Irán me envolvió desde el primer instante. No con estruendos, sino con susurros antiguos, con la elegancia silenciosa de una historia que se respira en cada calle, en cada jardín, en cada mirada.
En Teherán, descubrí un país que mira al futuro sin renunciar a su alma. En el Museo Arqueológico, me sentí pequeño frente a los vestigios de las civilizaciones que dieron forma al mundo. En el Palacio Golestán, todo era detalle y memoria. Y al cruzar el Puente Tabiat, comprendí que este viaje sería diferente: más íntimo, más profundo.
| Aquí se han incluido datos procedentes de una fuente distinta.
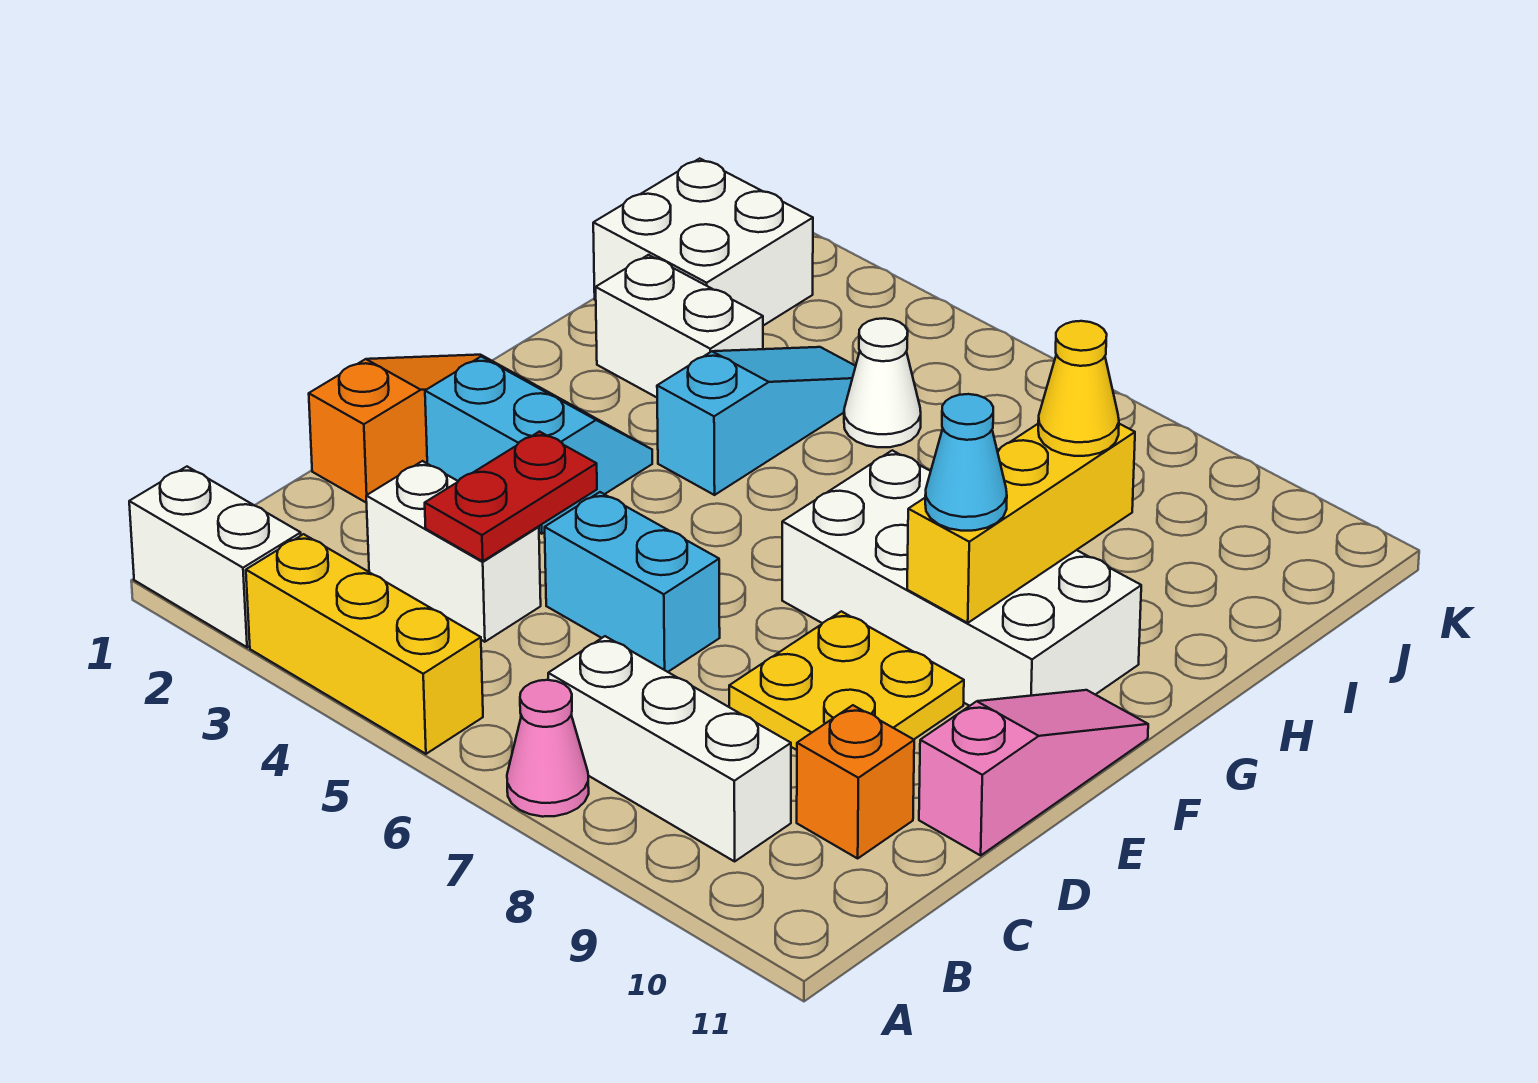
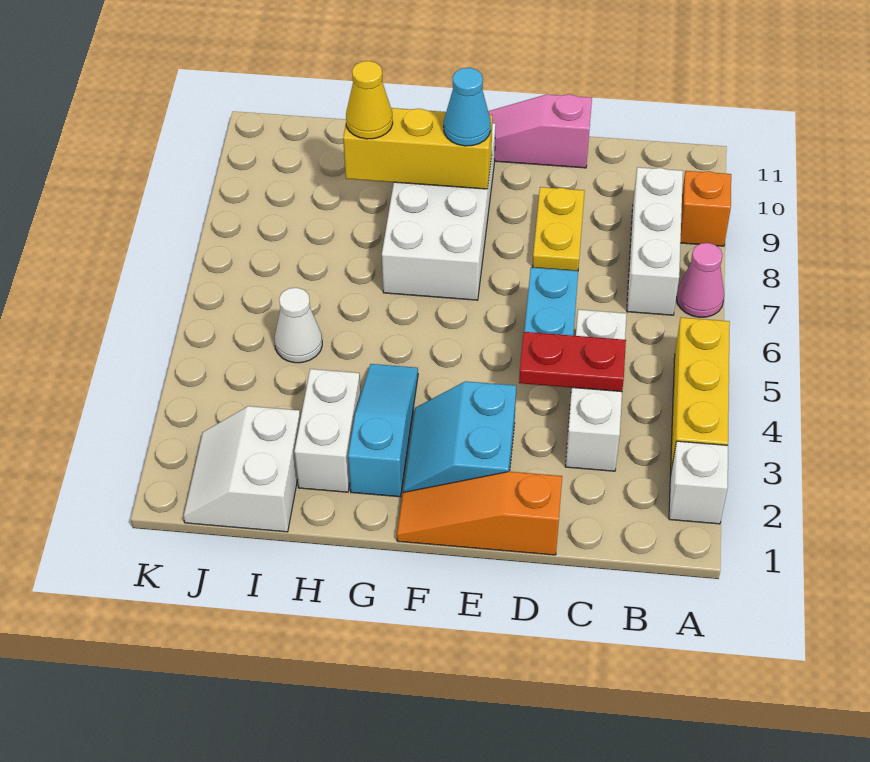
white brick A1:A2 level 1 -> white brick A2 level 1
white brick C3:C4 level 1 -> white brick C3:C5 level 1
orange brick C10 level 1 -> orange brick A9 level 1
yellow plate D8:E9 level 1 -> yellow plate D8:D9 level 1
cyan slope G4:I4 level 1 top G -> cyan slope G2:G4 level 1 top 2
white brick I1:J2 level 1 -> white slope I1:J2 level 1 top I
Rumbo a Esfahán, me detuve en Qom y su mausoleo, en Kashan con sus casas tradicionales y su jardín legendario. Pero fue en Esfahán donde el alma se me abrió del todo. Frente a la plaza Naqsh-e Jahan, sentí que la belleza puede ser armonía. Mezquitas de cúpulas turquesas, columnas que parecen brotar de la tierra, bazares donde el tiempo se disuelve entre aromas y alfombras.
En Yazd, el desierto toma la palabra. Las Torres del Silencio y el templo del fuego zoroástrico me hablaron de creencias ancestrales. Caminé por sus callejones de adobe bajo torres de viento que aún susurran historias.
Cada jornada era un poema nuevo. En el camino a Shiraz, la tumba de Ciro el Grande en Pasargada parecía dormir bajo el sol. Y ya en Shiraz, todo era luz, poesía y jardín. En la mezquita Nasir al Mulk, los vitrales convirtieron la mañana en un caleidoscopio. En la tumba de Hafez, entendí que aquí los poetas no mueren: se quedan en la voz de la gente.
Pero nada me preparó para Persépolis. Caminar entre sus columnas milenarias fue como atravesar un sueño. Tocarlas fue sentir la historia vibrar en la yema de los dedos.
Irán es un lugar donde cada piedra guarda un verso… y cada viajero encuentra el suyo.